Toshiro Muto se veut réaliste sur ce report de Tokyo 2020 (Photo : TÉLAM)

Les jeunes qui devraient en profiter

Ils sont jeunes et déjà brillants. Ils le seront sans doute encore plus dans un an. C’est la logique des choses. Sasha Zhoya, pépite de l’athlétisme français, est programmée pour Paris 2024. Le report lui offrira peut-être l’occasion d’avoir une première expérience olympique, sans connaître la pression qu’il portera sans doute sur ses épaules dans quatre ans. Un luxe. Le cycliste belge Remco Evenepoel, déjà très impressionnant depuis ses débuts professionnels en 2019, devrait être encore plus costaud en 2021. De quoi viser un doublé doré chrono-course en ligne ? Le temps joue aussi en faveur de la Next Gen du tennis. Thiem, Tsitsipas, Zverev ou encore Medvedev auront une année de plus sur le circuit – et peut-être un titre en grand chelem – pour aborder les JO en 2021 et essayer de déloger un big 3 (Federer, Nadal et Djokovic) ne laissant que très peu de place aux autres. Autres perles du tennis mondial, les jeunes Sofia Kenin (21 ans), Bianca Andreescu (19 ans) et même Coco Gauff (16 ans) auront l’occasion d’accumuler de l’expérience avant de tenter leur chance à Tokyo. Le Japon pourrait reporter ses rêves de gloire sur Takeru Kitazono. Avec 5 médailles d’or aux Jeux Olympiques de la Jeunesse de Buenos Aires, le gymnaste de 17 ans a le profil idéal pour faire une belle moisson en 2021. Enfin, la skateboardeuse britannique Sky Brown, âgée de seulement 11 ans et actuellement classée troisième au monde, deviendra la plus jeune athlète à avoir participé à une Olympiade, tout en luttant pour une médaille.

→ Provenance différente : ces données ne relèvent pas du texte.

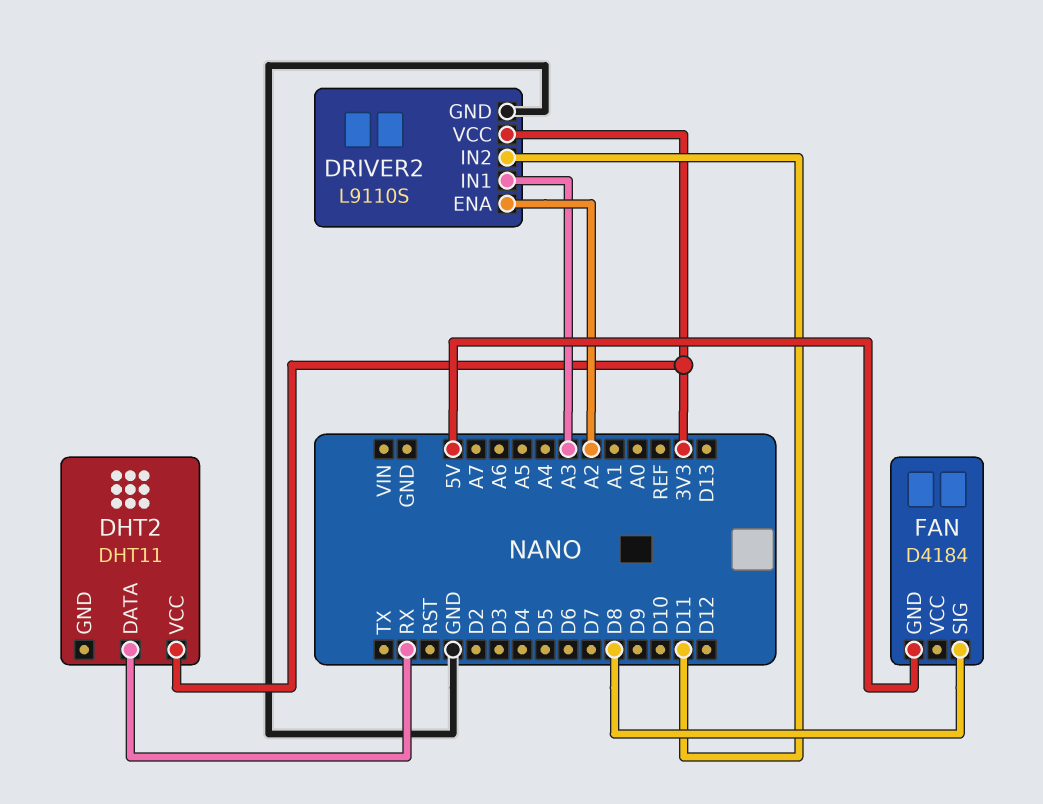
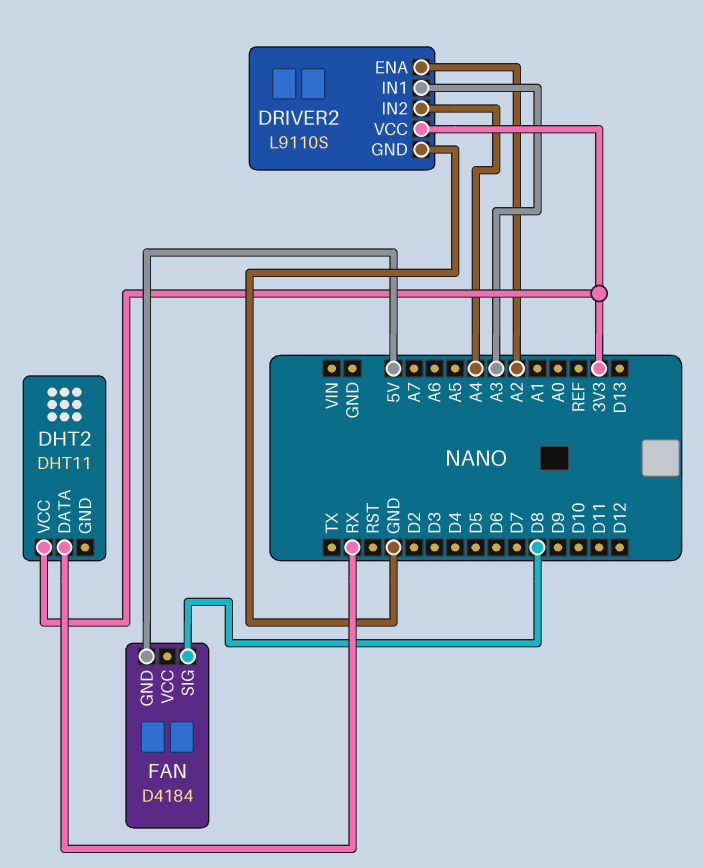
DRIVER2 pin IN2: D11 -> A4

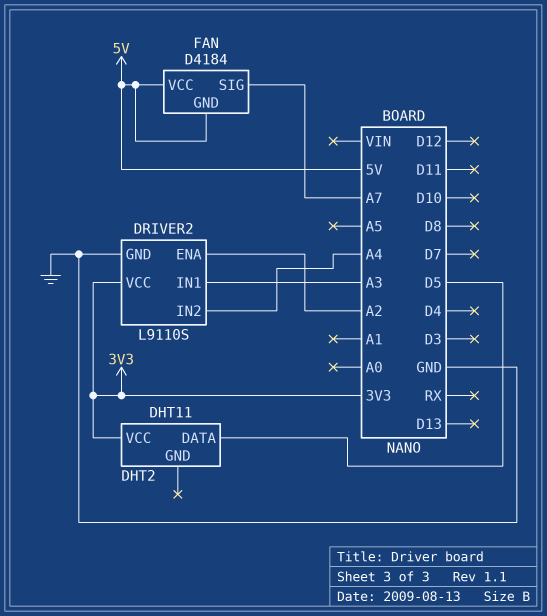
DHT2 pin DATA: RX -> D5
FAN pin SIG: D8 -> A7
FAN pin VCC: none -> 5V

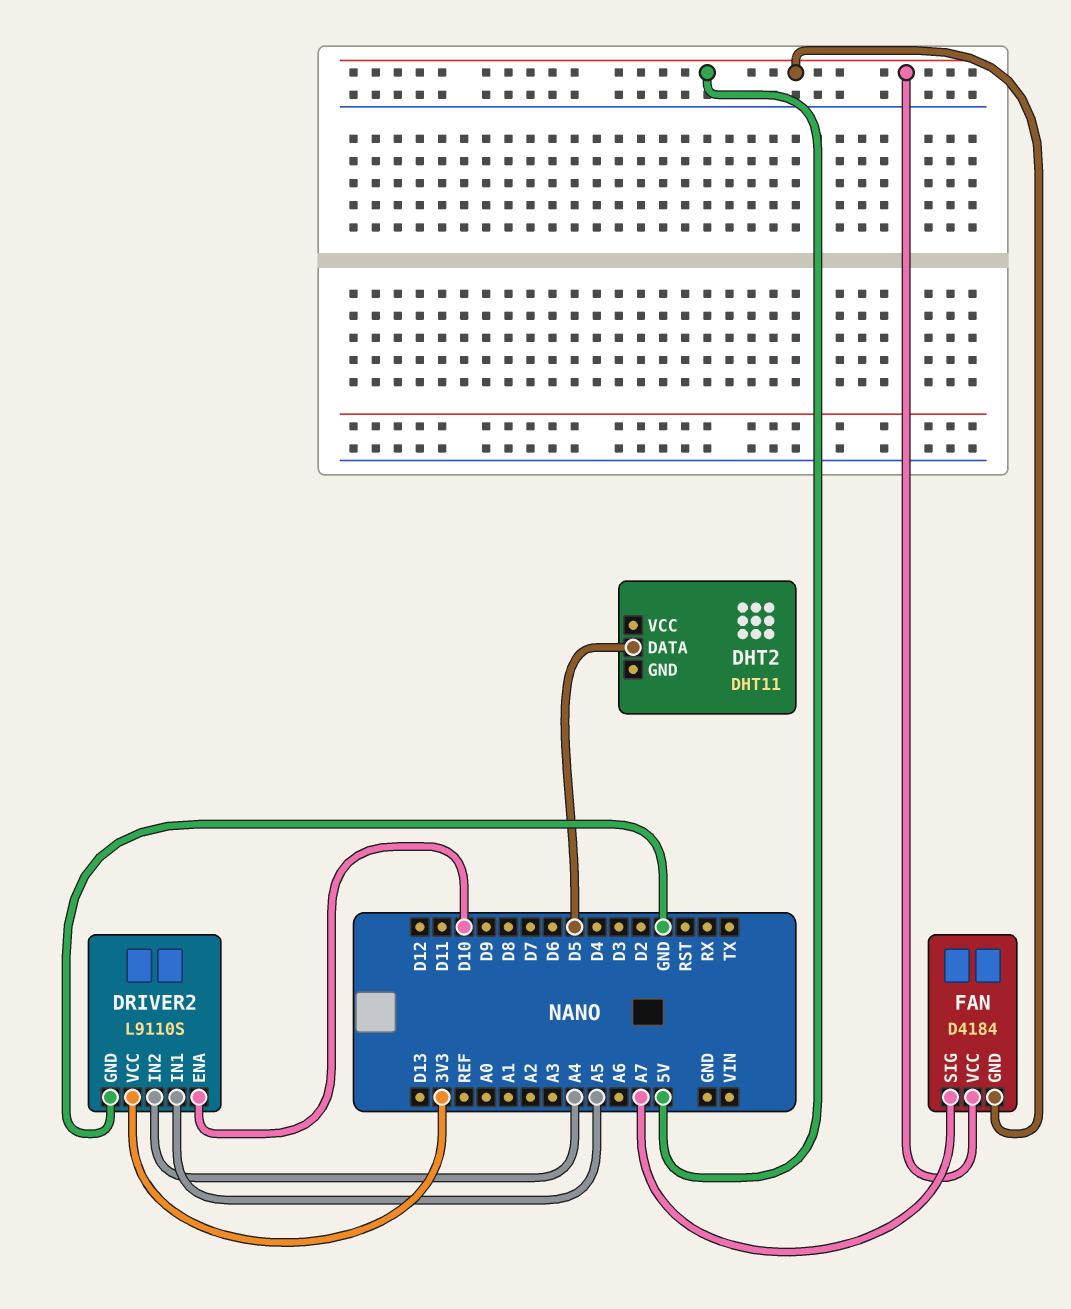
DHT2 pin VCC: 3V3 -> none
DRIVER2 pin ENA: A2 -> D10
DRIVER2 pin IN1: A3 -> A5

Sasha Zhoya, posant ici avec son record du monde junior du 60 m haies, est le futur de l’athlétisme français (Photo : FFA)

Ceux et celles qui vont revenir de blessure

Ils avaient vu leur rêve olympique s’effondrer en se blessant gravement. Ils voient toutes et tous d’un bon œil les quelques mois supplémentaires qui leur sont accordés pour se reconstruire. Le Sud-Africain Wayde Van Niekerk, recordman du monde et champion olympique du 400m à Rio en 2016 n’a plus participé à une course officielle depuis 2017 et sa grave blessure au genou droit. Ce report d’un an lui permettra de retrouver une forme olympique avant de défendre son titre. Il en va de même pour le judoka Toma Nikiforov, champion d’Europe en 2018 et en rééducation d’une épaule ou encore de la belge Nafissatou Thiam, championne olympique de l’heptathlon à Rio qui souffrait d’un coude. Côté français, le rayon infirmerie va également pouvoir se vider avant 2021. Le report sonne ainsi comme une bonne nouvelle pour trois sportives victimes d’une rupture des ligaments croisés d’un genou : les handballeuses Manon Houette (en janvier) et Laura Glauser (en octobre), et la gymnaste Claire Pontlevoy (début février). Touché au tendon d’Achille, à l’ischio-jambier gauche et au genou droit pendant les Mondiaux de Doha, Kevin Mayer n’a encore participé à aucune compétition depuis et devait réaliser les minima pour les JO aux États-Unis au mois d’avril. Le risque de voir le champion du monde 2017 enchaîner deux décathlons dans la même année, ce qui aurait été une première depuis 2016, n’est plus d’actualité. Il peut prendre son temps pour performer à l’automne et se concentrer sur ce qui devraient être « ses Jeux » en 2021. Opéré de l’épaule en janvier dernier Mehdy Metella avait dû déclarer forfait pour les JO 2020, contraint à une convalescence de quatre à six mois. C’est donc un énorme soulagement pour le médaillé de bronze mondial sur 100 m nage libre en 2017 : « mon rêve ultime va se réaliser malgré le fait qu’il était brisé » confie-t-il. 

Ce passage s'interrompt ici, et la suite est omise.